# Pro Plan Selects



## DL (Jan 13, 2003)

What do you all think about feeding this. It is something like the most expensive purina product thats new, and its got sun dried tomatoes, blue berry pumice and sweet potatoes. Its 27/17 if I am not mistaken.


----------



## sqrle1 (Jan 22, 2006)

Can't remember the last time my dog went out to the garden to pick a couple tomatoes and sweet potatoes. Must be good for them though if Purina is making it.


----------



## sqrle1 (Jan 22, 2006)

Can't remember the last time my dog went out to the garden to pick a couple tomatoes and sweet potatoes. Must be good for them though if Purina is making it.


----------



## sqrle1 (Jan 22, 2006)

Can't remember the last time my dog went out to the garden to pick a couple tomatoes and sweet potatoes.
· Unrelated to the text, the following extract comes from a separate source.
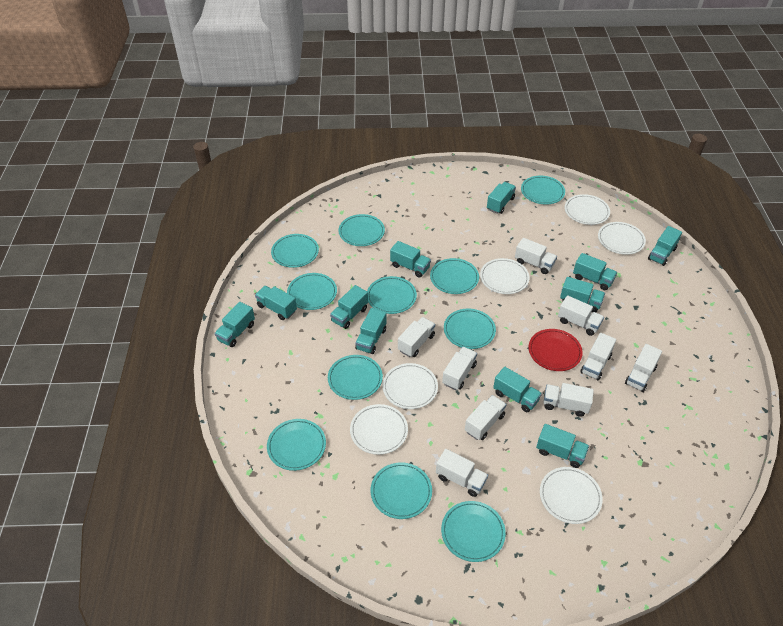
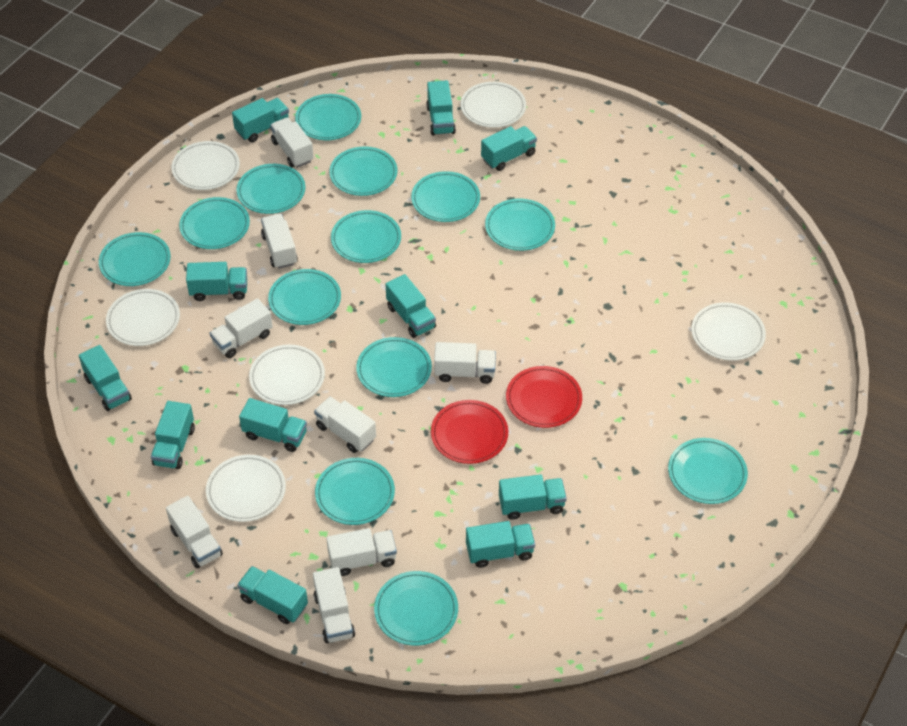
red plate: 1 -> 2
turquoise plate: 11 -> 13
white truck: 9 -> 8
Must be good for them though if Purina is making it.


----------



## L. Zell (Jan 24, 2005)

Actually, I have to chase my dogs out of my garden if I want to keep my tomatoes and melons, and they love sweet potatoes too. My mother was complaining that her dogs are demolishing their strawberries and asparagus. Had dogs growing up that would pick their own apples...


----------



## Paula H (Aug 2, 2004)

One of my guys used to harvest the zucchini the day I was going to pick it.


----------



## DL (Jan 13, 2003)

I've feed a 40lb bag of it to three dogs. It produced smaller and still firm stools. I was kinda wondering if they were too small, and I have heard that dogs can have problems because of that so I went back to a bag of Eukanuba.

I've since noticed that Purina has a supermarket verson of the same thing with chicken instead of turkey.


----------



## RemsBPJasper (Apr 25, 2005)

Purina has a supermarket version of Pro Plan too, it's called PurinaOne. 

Kourtney


----------